G1予想[028]第40回高松宮記念(3月28日) 印刷
2010年3月24日記

馬連でサンカルロから総流しすることに決定

 

 今回の高松宮記念には、「エイシン」「エーシン」の冠号馬3頭が出走する。「エイ」「エー」と表記は使い分けているが、同じこと。「エイシン」は昔から馬主として有名な(株)栄進堂会長の平井豊光氏の馬であり、「エーシン」は(株)栄進堂という名義になっているが、こちらは豊光氏の子息で、(株)栄進堂社長の平井宏承氏の馬である。

 おそらく、レース当日は、エイシンファミリー総出で愛馬を応援するに違いない。

 エイシンファミリー3頭のなかで、もっとも人気を集め、勝ち馬候補の1頭として有力視されているのが、エーシンフォワード。トライアルの阪急杯を差し切って絶好調と言っていいから、おそらく2番人気になるだろう。

 では、1番人気の最有力馬はといえば、これはキンシャサノキセキで間違いない。重賞3連勝中で調教も抜群、調子もいいのは明らかだからだ。

 となると、この2頭のどちらかを軸にして買うか、2頭とも買ってしまうかない。常識的な馬券予想では、必ずこうなる。そうして的中すれば、メデタシメデタシだ。

    なぜ、散髪なのか?なぜ、こんなキャッチコピーなのか?

 でも、それが本当にめでたいだろうか? もう何十年も競馬に付き合って、毎回「うん、やはりこの馬しかない」などと、新聞記事やデータを見て結論し、ほぼ人気どおりの馬券を買い続けて的中したとして、それがめでたいのだろうか?

 そんなことは、専門家から素人まで馬券プレーヤーなら、みんなやっていることだ。私も15~16年ぐらい前までやっていた。もちろん、穴馬探しもしたが、どうしてもそれが見つからないときは、「これしかない」と人気馬で絶好調と言われる馬を買った。

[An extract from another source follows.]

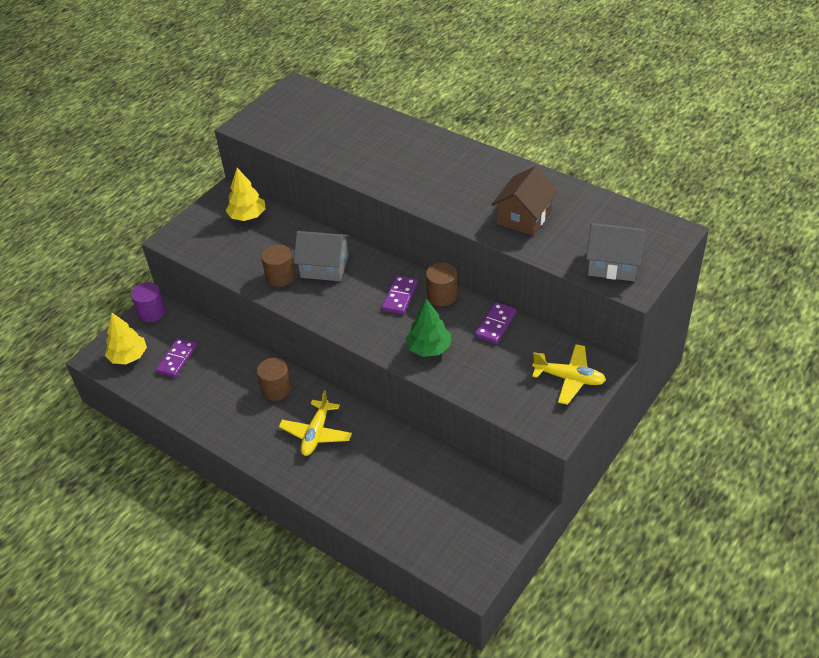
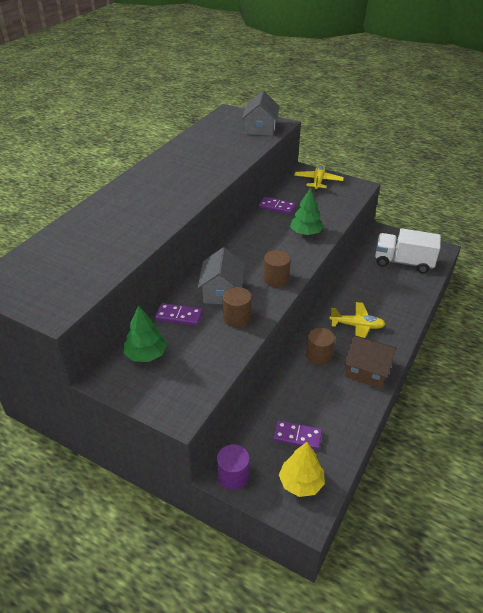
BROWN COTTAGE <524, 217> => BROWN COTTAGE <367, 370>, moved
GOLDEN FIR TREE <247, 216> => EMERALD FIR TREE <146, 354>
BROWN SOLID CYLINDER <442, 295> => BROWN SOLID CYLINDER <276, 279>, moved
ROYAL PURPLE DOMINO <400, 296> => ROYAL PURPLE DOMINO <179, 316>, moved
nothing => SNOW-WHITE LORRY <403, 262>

 しかし、それで的中してもぜんぜんめでたくない。超確信で、そこに10万円以上の単位で入れて的中したときだけは、たとえ配当が2倍でもうれしかったが、いまはそんなことをする気も起らない。

 

 なぜ、こんなふうになったかと言えば、それは、長年、競馬の世界を見てきて、競馬予想には情報格差がないことを知ったからだ。経済の世界には、「効率的市場仮説」(Efficient Market Hypothesis)というセオリーがある。これは、市場にある情報がすべてのプレー ヤーに行き届いているかぎり、市場では自動的に価格が形成されるということ。

 たとえば、株式の場合、効率的な市場では、相場形成に影響を与える情報はまたたく間に市場参加者(プ レーヤー)に行き渡り、株価は新しく登場した情報を瞬時に反映して変動する。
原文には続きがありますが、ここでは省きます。